Two Sturgeon Bay business owners want the court to overturn a Sturgeon Bay Zoning Board of Appeals (ZBA) decision to allow height and setback variances for improvements that Fincantieri Bay Shipbuilding intends for its Sturgeon Bay shipyard.
Daniel Bach – a Jefferson, Wisconsin, attorney representing plaintiffs Kelly Catarozoli and Hans Christian Reumschuessel – filed a complaint Sept. 24 in Door County Circuit Court that alleges the ZBA failed to act on a correct theory of law in making its decision; that its decisions were arbitrary, oppressive, unreasonable and represented the ZBA’s will and not its judgment; and that the board’s decisions were not reasonably made based on the evidence.
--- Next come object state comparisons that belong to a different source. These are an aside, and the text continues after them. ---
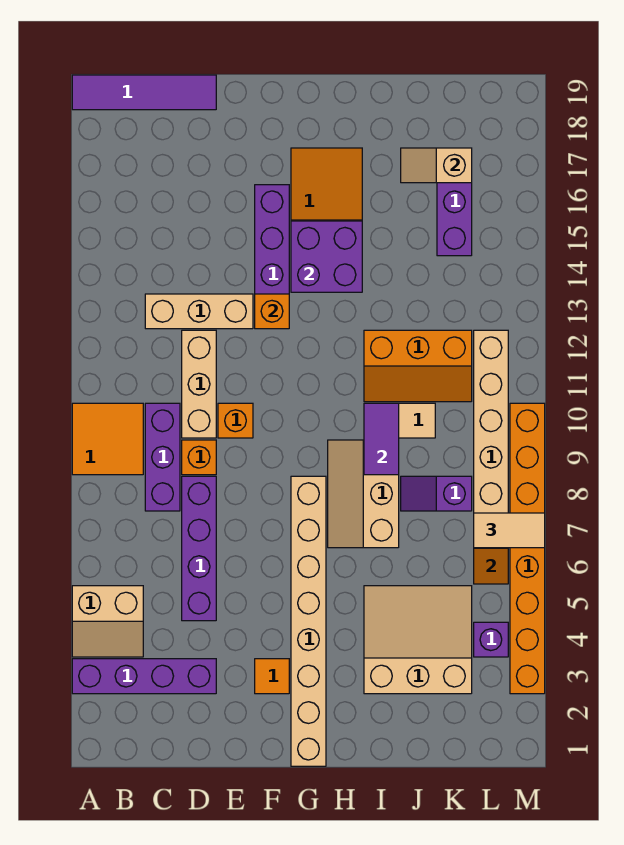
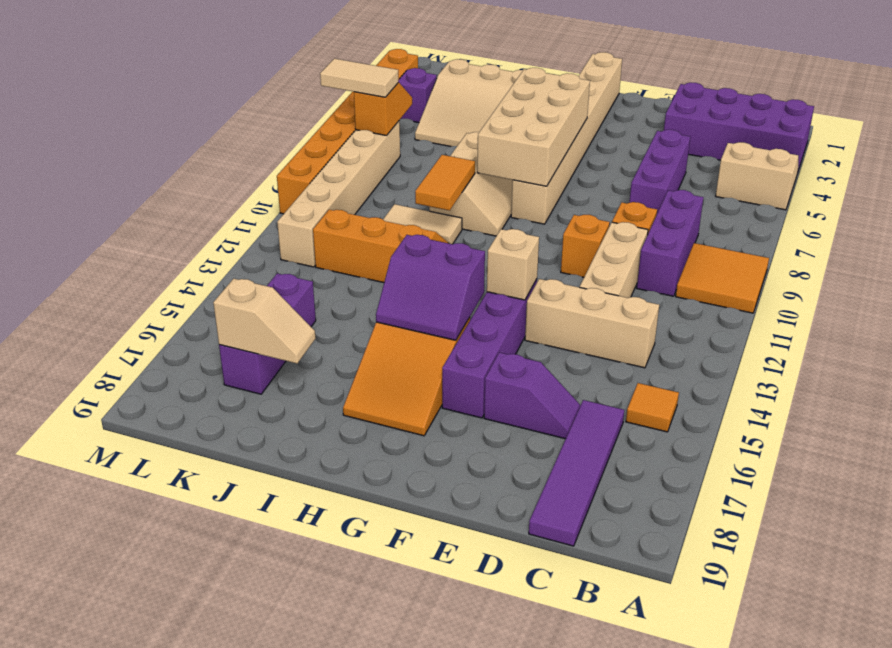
purple brick A3:D3 level 1 -> purple brick A2:D3 level 1
purple tile A19:D19 level 1 -> purple tile C16:C19 level 1
purple brick D5:D8 level 1 -> purple brick D5:D7 level 1
orange tile F3 level 1 -> orange tile B15 level 1
orange brick F13 level 2 -> tan brick F13 level 2
none -> tan brick G5:H8 level 2
purple brick G14:H15 level 2 -> purple slope G14:H15 level 2 top 14
purple tile I9:I10 level 2 -> orange tile I9:I10 level 2
purple slope J8:K8 level 1 top K -> purple slope D16:E16 level 1 top E

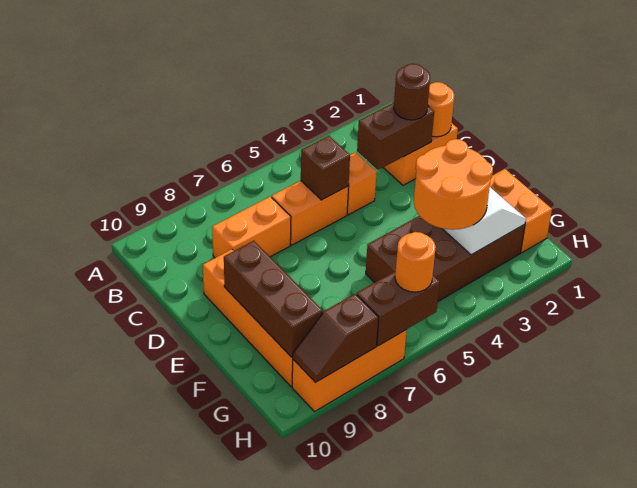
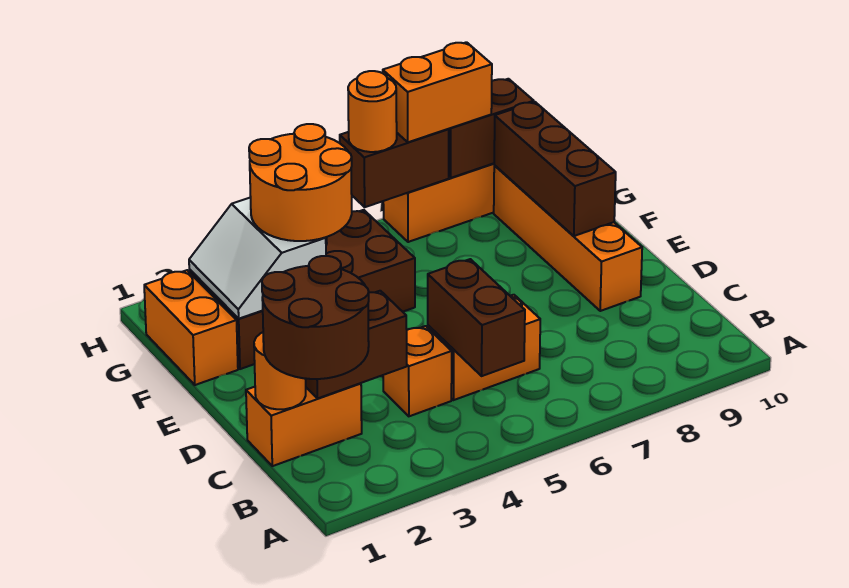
brown round brick C2 level 3 -> brown round brick B1:C2 level 3
brown brick C5 level 2 -> brown brick B5:C5 level 2
orange brick C7:C8 level 1 -> orange brick H7:H8 level 3
brown slope H8:H9 level 2 top 8 -> brown brick H8:H9 level 2

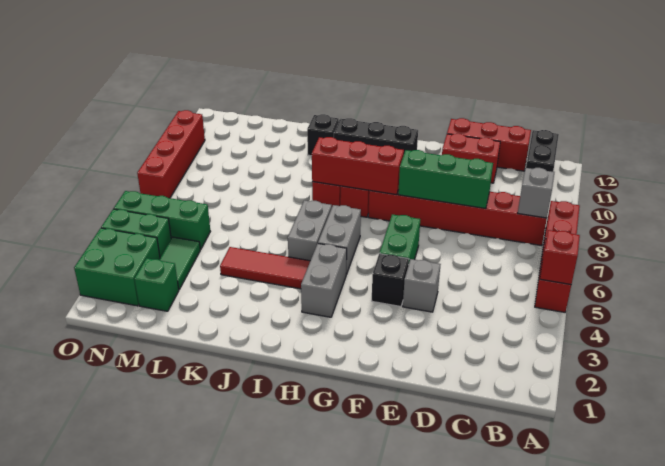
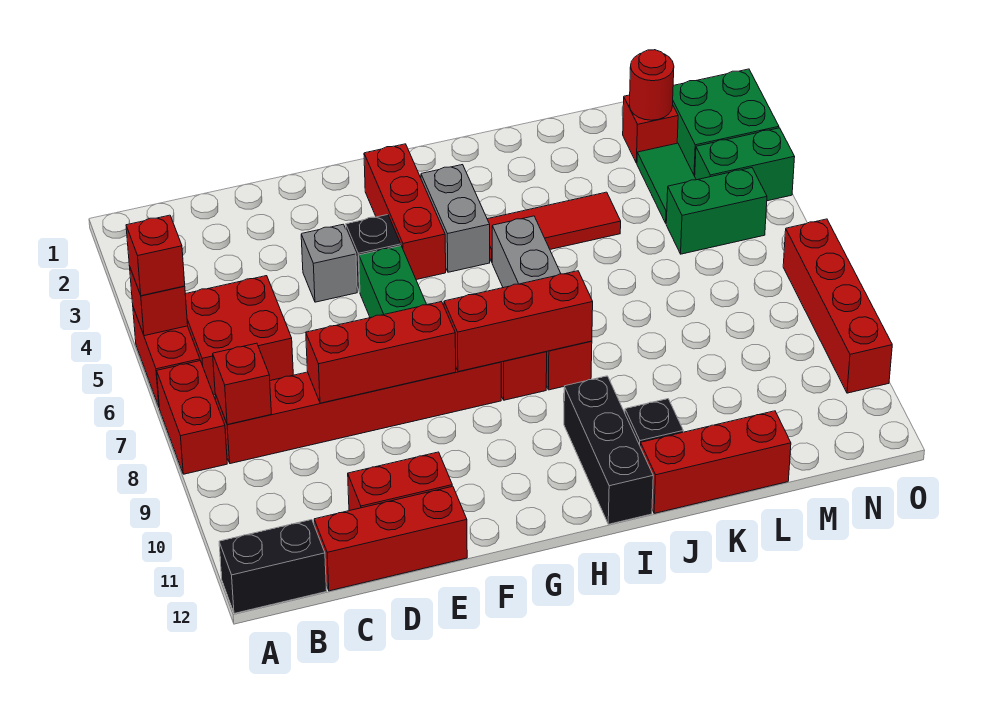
none -> red brick A5 level 3
none -> red brick B5:C6 level 1
grey brick B8 level 2 -> red brick B8 level 2
black brick B11:B12 level 1 -> black brick A12:B12 level 1
green brick D8:F8 level 2 -> red brick D8:F8 level 2
none -> red brick G2:G4 level 1
black brick G11:I11 level 1 -> black brick I10:I12 level 1
grey brick H5:H6 level 1 -> none
none -> red brick J12:L12 level 1
green brick M2 level 1 -> red brick M2 level 1
none -> red round brick M2 level 2
green brick M5:O5 level 1 -> green brick M5:N5 level 1

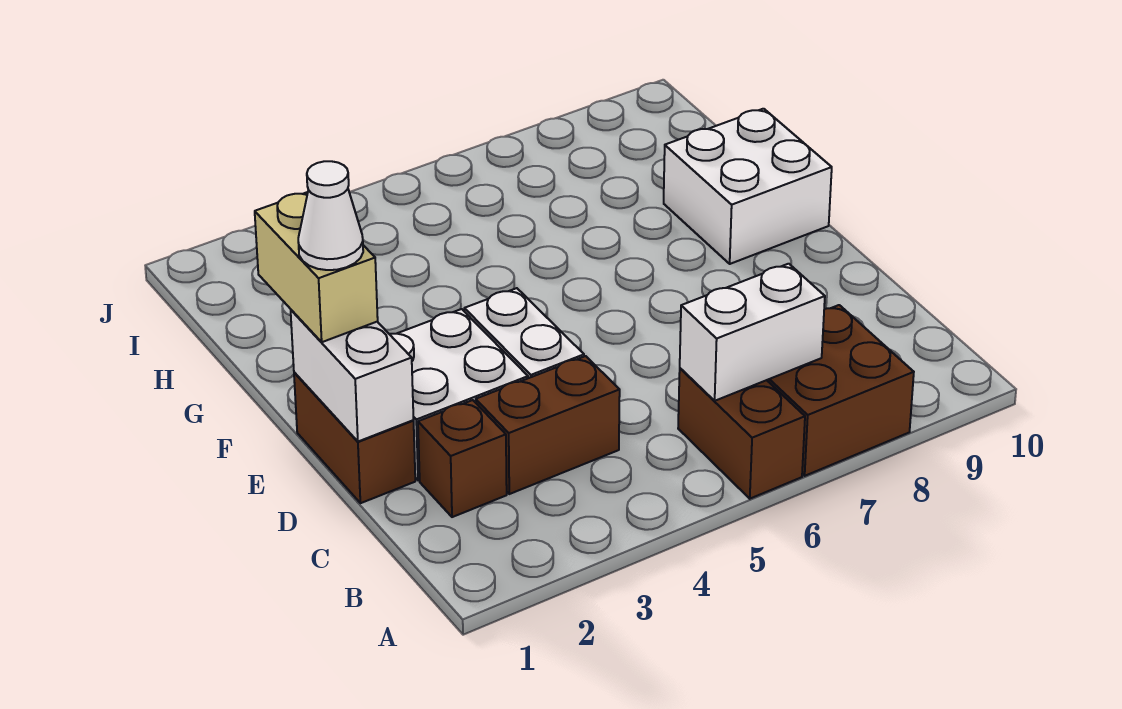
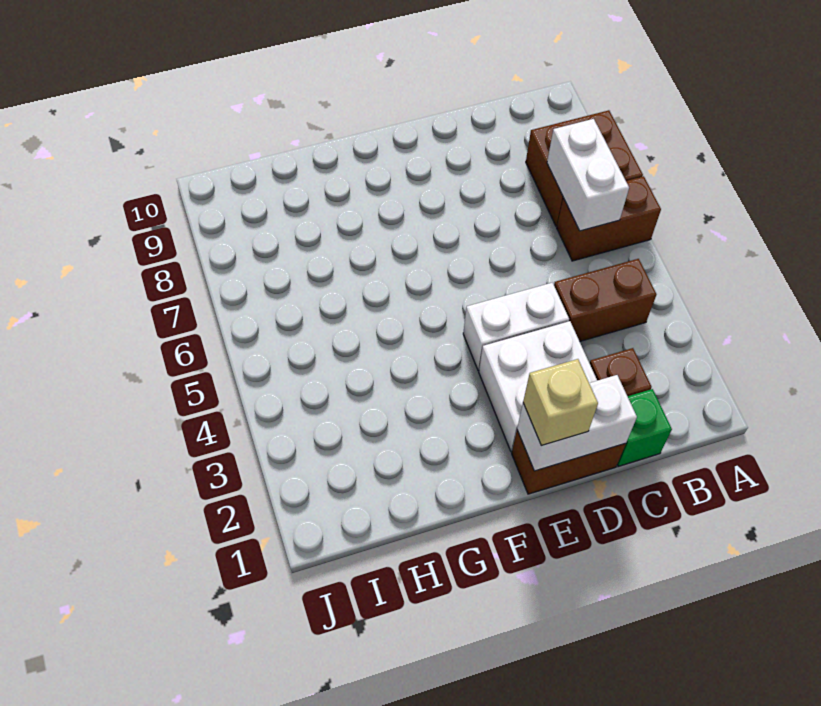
none -> green brick C1 level 1
brown brick C3:C4 level 1 -> brown brick B4:C4 level 1
tan brick E1:F1 level 3 -> tan brick E1 level 3
white cone E1 level 4 -> none
white brick F9:G10 level 1 -> none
In preparation for an upgrade to its facilities at 605 N. 3rd Ave., Fincantieri secured variance approvals from the ZBA in August that will allow the company to encroach setbacks and exceed the maximum height of 45 feet. The company intends to construct a new, 84,000-square-foot building that will be 110 feet tall, as well as a 68,000-square-foot addition to the existing building off the dead end of North 1st Avenue in preparation for a U.S. Navy guided-missile frigate contract that was awarded in April to Fincantieri Marinette Marine.
Catarozoli and Reumschuessel were among the residents and business owners who appeared in person during the ZBA’s August hearing when the variances were granted. The complaint alleges that if Fincantieri proceeded with its improvement plans, Catarozoli’s and Reumschuessel’s ability to conduct their businesses and live healthy lives would be severely affected by excessive noise levels, pollution and significant degradation of the views across the street.
The two reside and conduct their respective businesses at 330 N. 3rd Ave. Catarozoli owns and operates the historic Foxglove Inn, a B&B in operation since 1990 in a building constructed in 1877. Reumschuessel operates a professional recording studio, Studio 330, at the rear of the property. The front-porch view from the B&B under Fincantieri’s expansion would be the 110-foot wall directly across the street. Another buffer, the smaller train-depot building, “would now have the backdrop of a massive metal building,” according to the complaint, obscuring a clear view of the sunsets that are an “important asset to this type of business.”
Catarozoli and Reumschuessel both purchased their properties when First Avenue was a public road that created an acceptable buffer around the shipyard. In 2015, the shipyard acquired First Avenue from the city, as well as the Palmer Johnson fabrication halls, the former Red Oak Winery building and the historic train depot, and it “expanded all the way to Third Avenue, thus eliminating any meaningful buffer,” according to the complaint.
The ZBA is required to respond to the complaint within 20 days of the Sept. 24 filing.